@fire International Disaster Response Germany (@fire Internationaler Katastrophenschutz Deutschland) is a German non-profit, non-governmental civil protection organisation which assists during natural disasters. The organisation was founded in 2002 in Wallenhorst, Germany as a pro bono network of professional and volunteer firefighters. Since 2010 @fire is member of the UN-Organisation INSARAG (International Search and Rescue Advisory Group).

Tasks 
The aid organization is specialized in international USAR (Urban Search and Rescue) and wildland firefighting operations.

Urban Search and Rescue 

During USAR-operations @fire is acting on the INSARAG-Guidelines and is therefore prepared to deploy a fully equipped USAR Team within 36 hours after an official request for international aid by the host country.

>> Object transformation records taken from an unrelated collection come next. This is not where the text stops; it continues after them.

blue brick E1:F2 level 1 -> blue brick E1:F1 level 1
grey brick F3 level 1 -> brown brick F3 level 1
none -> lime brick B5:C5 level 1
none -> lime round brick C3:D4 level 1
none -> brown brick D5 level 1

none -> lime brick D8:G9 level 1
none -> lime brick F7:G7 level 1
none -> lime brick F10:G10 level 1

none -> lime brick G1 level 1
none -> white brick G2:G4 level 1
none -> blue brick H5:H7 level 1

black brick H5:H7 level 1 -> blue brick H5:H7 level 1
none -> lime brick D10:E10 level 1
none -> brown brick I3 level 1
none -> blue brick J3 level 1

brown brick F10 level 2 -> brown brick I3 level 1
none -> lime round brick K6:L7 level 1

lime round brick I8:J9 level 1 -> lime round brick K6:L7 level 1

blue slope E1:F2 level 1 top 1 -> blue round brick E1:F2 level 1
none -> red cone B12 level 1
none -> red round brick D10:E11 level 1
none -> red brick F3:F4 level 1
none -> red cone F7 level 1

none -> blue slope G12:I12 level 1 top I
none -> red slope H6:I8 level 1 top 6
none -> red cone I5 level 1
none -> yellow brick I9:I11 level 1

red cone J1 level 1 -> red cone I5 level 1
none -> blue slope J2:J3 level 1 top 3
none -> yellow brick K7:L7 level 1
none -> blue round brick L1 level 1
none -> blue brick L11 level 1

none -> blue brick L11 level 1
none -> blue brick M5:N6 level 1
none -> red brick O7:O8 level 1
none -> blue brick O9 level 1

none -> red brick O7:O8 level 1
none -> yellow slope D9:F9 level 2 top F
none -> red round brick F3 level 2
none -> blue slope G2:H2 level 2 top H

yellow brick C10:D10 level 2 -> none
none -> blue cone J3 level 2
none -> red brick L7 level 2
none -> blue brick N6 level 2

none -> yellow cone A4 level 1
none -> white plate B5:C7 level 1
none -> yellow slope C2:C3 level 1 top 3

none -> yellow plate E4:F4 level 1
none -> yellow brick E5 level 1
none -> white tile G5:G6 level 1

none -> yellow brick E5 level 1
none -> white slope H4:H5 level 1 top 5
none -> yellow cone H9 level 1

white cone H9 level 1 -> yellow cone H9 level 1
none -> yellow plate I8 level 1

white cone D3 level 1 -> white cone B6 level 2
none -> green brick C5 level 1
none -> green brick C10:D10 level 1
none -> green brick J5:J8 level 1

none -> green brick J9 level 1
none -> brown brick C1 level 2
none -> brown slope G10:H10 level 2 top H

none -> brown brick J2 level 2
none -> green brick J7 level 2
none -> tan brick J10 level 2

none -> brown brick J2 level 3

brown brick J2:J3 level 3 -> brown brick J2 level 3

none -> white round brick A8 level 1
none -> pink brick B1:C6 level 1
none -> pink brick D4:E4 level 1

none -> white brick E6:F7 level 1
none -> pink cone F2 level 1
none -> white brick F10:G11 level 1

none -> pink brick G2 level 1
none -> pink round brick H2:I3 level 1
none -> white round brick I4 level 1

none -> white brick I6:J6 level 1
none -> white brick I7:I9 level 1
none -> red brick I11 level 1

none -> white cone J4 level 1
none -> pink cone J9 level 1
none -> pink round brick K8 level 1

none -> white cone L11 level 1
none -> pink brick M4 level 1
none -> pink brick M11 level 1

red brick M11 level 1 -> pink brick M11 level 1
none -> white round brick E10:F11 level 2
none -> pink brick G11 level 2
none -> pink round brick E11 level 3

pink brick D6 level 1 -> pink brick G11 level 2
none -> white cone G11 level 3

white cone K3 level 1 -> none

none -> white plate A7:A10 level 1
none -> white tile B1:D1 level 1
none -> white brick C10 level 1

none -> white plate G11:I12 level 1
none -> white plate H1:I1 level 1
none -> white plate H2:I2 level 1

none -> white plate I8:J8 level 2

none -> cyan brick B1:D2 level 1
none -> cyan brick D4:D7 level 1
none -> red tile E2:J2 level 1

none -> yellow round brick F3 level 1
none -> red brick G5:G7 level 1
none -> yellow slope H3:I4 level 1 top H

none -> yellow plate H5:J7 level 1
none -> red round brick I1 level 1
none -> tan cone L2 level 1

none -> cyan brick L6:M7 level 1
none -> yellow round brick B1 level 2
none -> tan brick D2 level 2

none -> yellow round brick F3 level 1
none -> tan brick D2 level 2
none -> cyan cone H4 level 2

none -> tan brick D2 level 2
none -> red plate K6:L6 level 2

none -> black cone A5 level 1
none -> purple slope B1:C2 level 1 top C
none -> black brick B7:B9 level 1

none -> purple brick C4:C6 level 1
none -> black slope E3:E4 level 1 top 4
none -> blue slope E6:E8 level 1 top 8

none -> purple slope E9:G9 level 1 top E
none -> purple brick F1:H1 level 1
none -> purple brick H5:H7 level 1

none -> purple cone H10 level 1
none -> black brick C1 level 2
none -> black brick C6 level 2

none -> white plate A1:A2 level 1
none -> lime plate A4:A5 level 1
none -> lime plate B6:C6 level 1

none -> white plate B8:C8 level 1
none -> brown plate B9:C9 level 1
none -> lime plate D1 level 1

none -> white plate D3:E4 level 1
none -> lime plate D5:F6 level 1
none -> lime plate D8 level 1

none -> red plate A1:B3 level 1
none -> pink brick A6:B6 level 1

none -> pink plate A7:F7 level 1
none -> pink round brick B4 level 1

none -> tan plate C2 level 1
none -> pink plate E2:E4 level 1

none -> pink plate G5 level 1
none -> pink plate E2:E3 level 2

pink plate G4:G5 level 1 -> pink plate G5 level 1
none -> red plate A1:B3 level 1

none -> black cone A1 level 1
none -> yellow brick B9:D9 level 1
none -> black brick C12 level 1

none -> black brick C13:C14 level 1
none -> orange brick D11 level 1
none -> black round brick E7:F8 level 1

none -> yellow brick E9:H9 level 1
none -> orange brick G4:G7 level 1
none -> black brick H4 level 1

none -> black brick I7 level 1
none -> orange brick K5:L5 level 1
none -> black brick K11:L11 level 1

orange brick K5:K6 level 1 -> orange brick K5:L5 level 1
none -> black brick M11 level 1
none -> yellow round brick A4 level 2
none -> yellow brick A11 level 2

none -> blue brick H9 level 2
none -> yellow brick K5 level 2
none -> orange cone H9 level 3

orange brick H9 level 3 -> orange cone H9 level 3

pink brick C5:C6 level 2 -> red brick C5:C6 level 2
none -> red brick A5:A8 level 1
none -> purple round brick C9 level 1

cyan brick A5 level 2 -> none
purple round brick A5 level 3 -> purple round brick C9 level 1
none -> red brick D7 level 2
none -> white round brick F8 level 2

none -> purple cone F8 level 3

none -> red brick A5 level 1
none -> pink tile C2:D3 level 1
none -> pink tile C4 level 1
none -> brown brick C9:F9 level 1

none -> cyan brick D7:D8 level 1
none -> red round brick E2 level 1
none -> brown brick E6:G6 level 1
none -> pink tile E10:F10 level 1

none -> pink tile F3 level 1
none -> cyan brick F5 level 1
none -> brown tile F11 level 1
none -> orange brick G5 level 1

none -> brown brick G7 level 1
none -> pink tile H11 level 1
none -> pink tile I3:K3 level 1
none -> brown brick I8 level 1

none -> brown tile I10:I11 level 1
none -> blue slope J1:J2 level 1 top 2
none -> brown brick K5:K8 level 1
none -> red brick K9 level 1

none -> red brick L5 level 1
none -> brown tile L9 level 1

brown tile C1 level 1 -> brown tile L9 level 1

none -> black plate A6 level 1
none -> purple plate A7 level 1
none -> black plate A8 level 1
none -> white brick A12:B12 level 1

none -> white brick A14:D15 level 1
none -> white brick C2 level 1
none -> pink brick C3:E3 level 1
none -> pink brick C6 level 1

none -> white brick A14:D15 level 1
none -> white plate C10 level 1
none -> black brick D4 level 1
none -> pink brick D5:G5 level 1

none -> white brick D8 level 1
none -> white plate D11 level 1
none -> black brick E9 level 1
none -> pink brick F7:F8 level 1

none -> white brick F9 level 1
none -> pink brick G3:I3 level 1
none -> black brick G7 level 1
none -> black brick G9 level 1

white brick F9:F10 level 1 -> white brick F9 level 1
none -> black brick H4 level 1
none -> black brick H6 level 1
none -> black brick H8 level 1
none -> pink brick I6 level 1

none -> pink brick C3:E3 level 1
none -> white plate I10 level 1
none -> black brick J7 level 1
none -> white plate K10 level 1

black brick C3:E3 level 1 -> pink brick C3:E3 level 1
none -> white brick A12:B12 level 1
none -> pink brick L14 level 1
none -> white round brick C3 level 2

In order to locate victims buried beneath the rubble, the search teams are equipped with acoustic and optical search devices as well as search and rescue dogs.

To extract located victims the rescue squad uses larger-scale equipment such as concrete chain saws, rotary cutting tools and core drilling machines.

Wildland firefighting 
@fire is able to rapidly deploy small wildland firefighting hand crews to support local firefighting agencies during serious wildfires.

Those crews are trained to fight fires with a minimum amount of water by using hand tools and small pickup-based tankers.

Members 
@fire Members are volunteers from Germany, Switzerland and Austria. Most Members are volunteer or professional firefighters, but also paramedics and members of the "Technisches Hilfswerk" (Federal Agency for Technical Relief, THW) participate in the network.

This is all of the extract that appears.